How Does a Police Car Catch Up to a Speeding Vehicle?

[Metamorphose]

1. While driving on the highway at a constant speed v₀, significantly above the speed limit,
you pass in front of a parked police car without noticing it. After a few seconds, during which time you have moved a distance d, the police car starts chasing you with a constant acceleration a₀. Give your answers in terms of v₀, d, and a₀ and check the units of your answers. Assuming that you keep moving at a constant speed, and that the highway can be considered straight:

[a] How long will it take for the police car to reach you?

[b.] How far has the police car traveled when it reaches you?

[c] What is the speed of the police car when it reaches you?

Homework Equations

For the Police:

V_p = ∫a_0p(dt) → a_0pt + v_0p

X_p = ∫V_p(dt) → 0.5a_0pt² + v_0pt + X_0p

The Attempt at a Solution

[a] The police car will reach me when our positions are the same, ∴ X_M = X_P

X_M is d ∴ d = 0.5a_0pt² + v_0pt + X_0p

However, the v_0pt is = 0 because the cop car is initially at rest. X_0p is also at rest because the placement of the cop car is at the origin.

∴ d = 0.5a_0pt²

Solving for t gives: t = (2d/a_0p)^0.5. You can discard the negative value for t.

[b.] For part B, the distance the cop car has traveled can be calculated simply by plugging in the value of t into 0.5a_0pt² + v_0pt + X_0p

Once again, the v_0pt is = 0 because the cop car is initially at rest. X_0p is also at rest because the placement of the cop car is at the origin.

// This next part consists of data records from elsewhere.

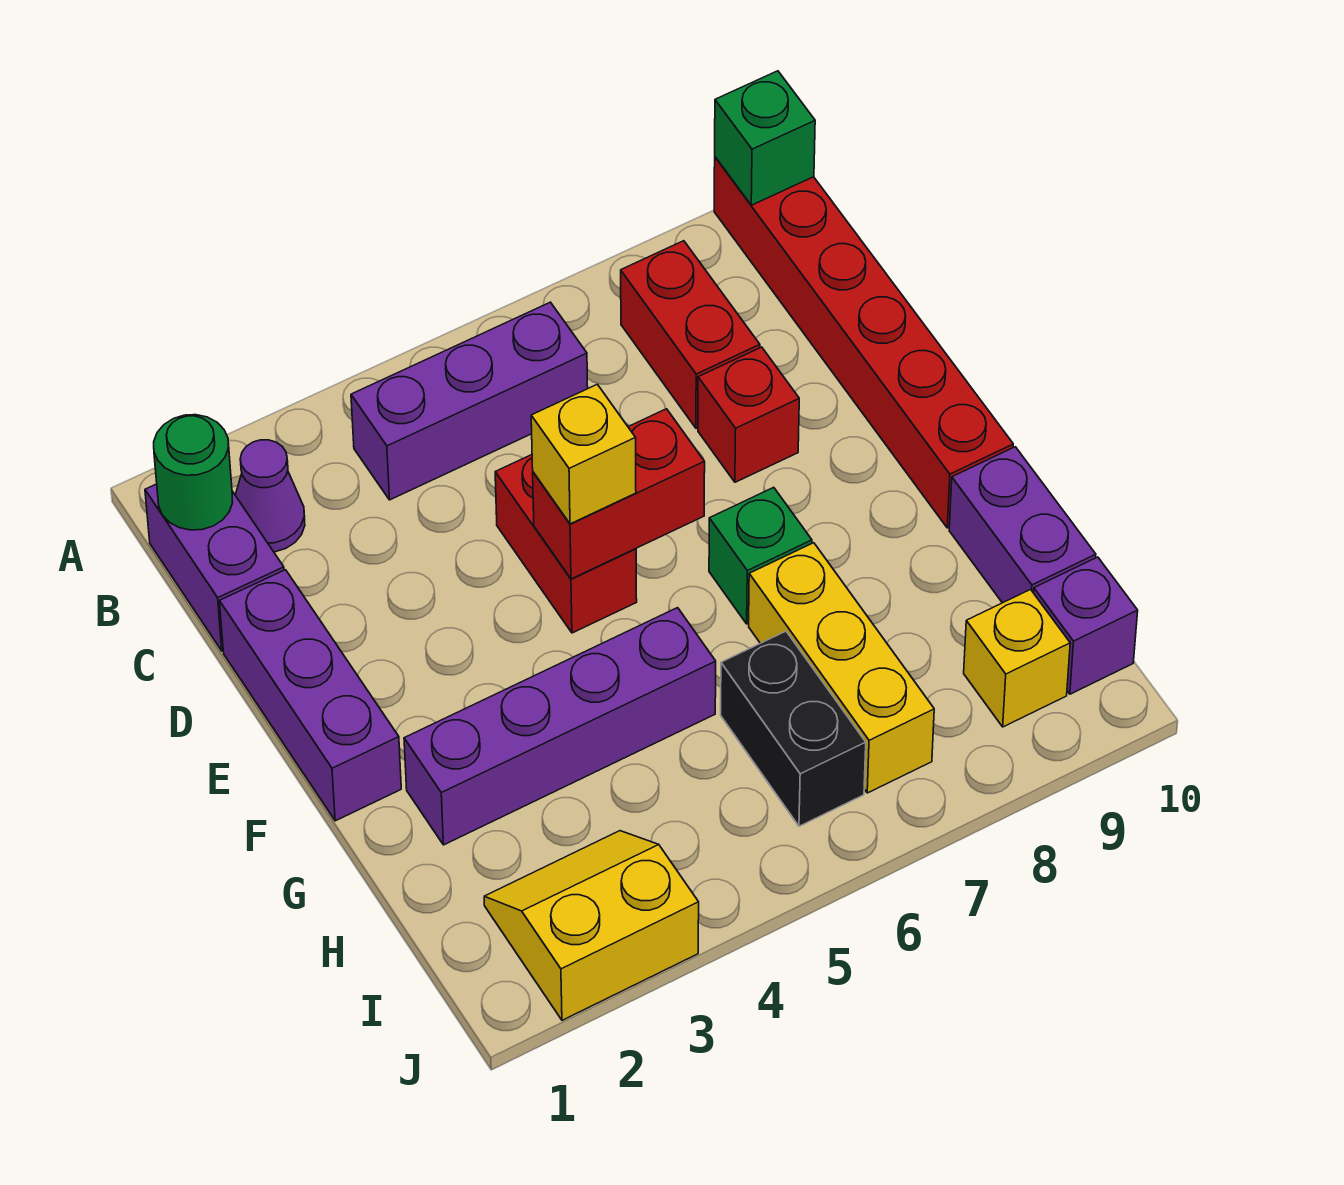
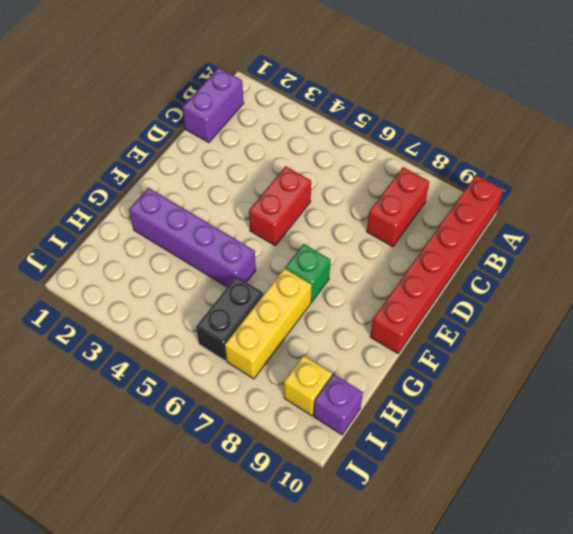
none -> purple cone B2 level 1
none -> purple brick B4:B6 level 1
none -> purple brick D1:F1 level 1

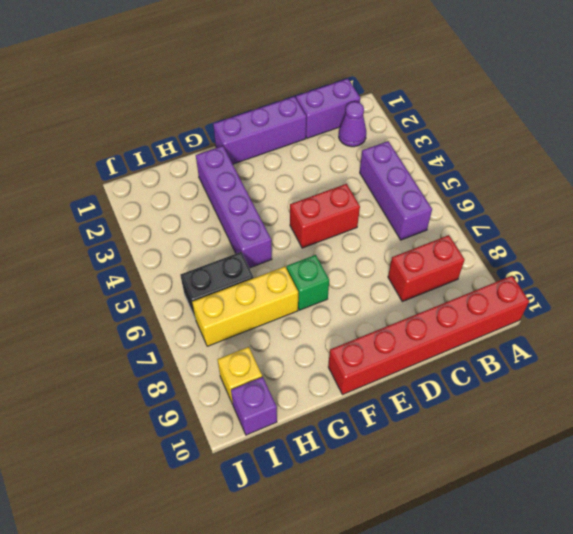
none -> red brick D8 level 1
none -> purple brick G10:H10 level 1
none -> yellow slope I2:J3 level 1 top J

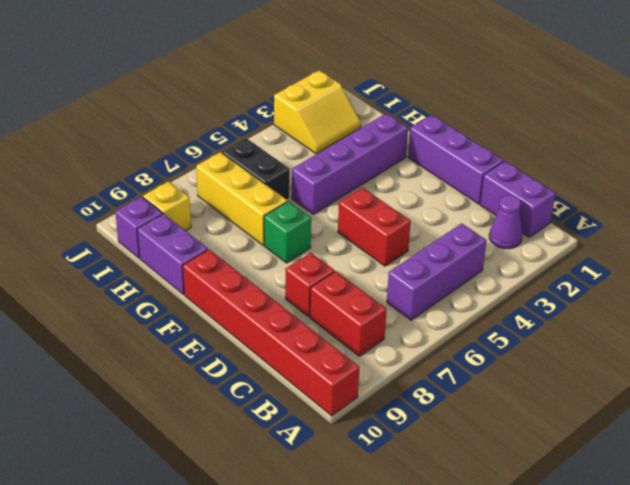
none -> green brick A10 level 2
none -> green round brick B1 level 2
none -> red brick E5:E6 level 2

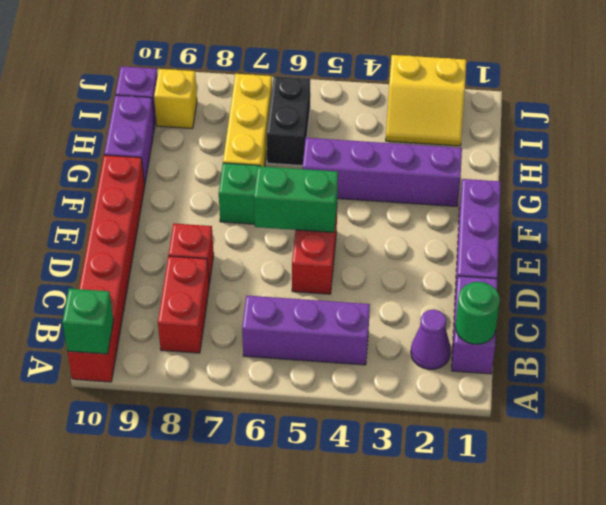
green brick E5:E6 level 2 -> red brick E5:E6 level 2
none -> yellow brick E5 level 3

∴X_P = 0.5a_0p(2d/a_0p)^0.5)²

which gives d as an output. I am not quite sure if this is the correct answer or not as I have no solutions manual to compare my answer to.

[c.] For part C, the speed of the police car when it reaches me should be equivalent to my speed, which is V₀

therefore, V_P = a_0pt

= a_0p(2d/a_0p)^0.5)²

 

[LawrenceC]

For part A: You have not considered the total distance covered by the speeding car. Cop does not start until speeder has a distance, d, on him. But what about the distance speeder covers while the cop accelerates?

 

[Metamorphose]

I'm not quite sure how to incorporate that into this. I'm sorry

 

[LawrenceC]

OK, no problem.

"Assuming that you keep moving at a constant speed,..."

The distance you will have traveled during that time is Vyou * t, where the t is the same time the police car accelerates until he catches you. That adds additional distance to the equation.

 

[Metamorphose]

Oh! I forgot to integrate my V₀, which should have given me X_M = V_0Mt + X_0M.

Which should have been:

V_0Mt + d = 0.5a_0pt² + v_0pt + X_0p

At which point, solving for t should be solved using a quadratic equation?

 

[Metamorphose]

And when this quadratic is solved:

t = (2V_0M + (4V_0m² + 8da_0p)^0.5)/2a_0P.

The negative solution for time t can be discarded. This also alters my answers to b and c

 

[LawrenceC]

You could solve by 'completing the square' as it was called when I was in school. Or you could use the quadratic formula which is derived by completing the square.

 

[Metamorphose]

is the answer I provided above correct?

 

[LawrenceC]

Yes but I would simplify it a bit by putting the 2 inside the radical and removing it from the first term.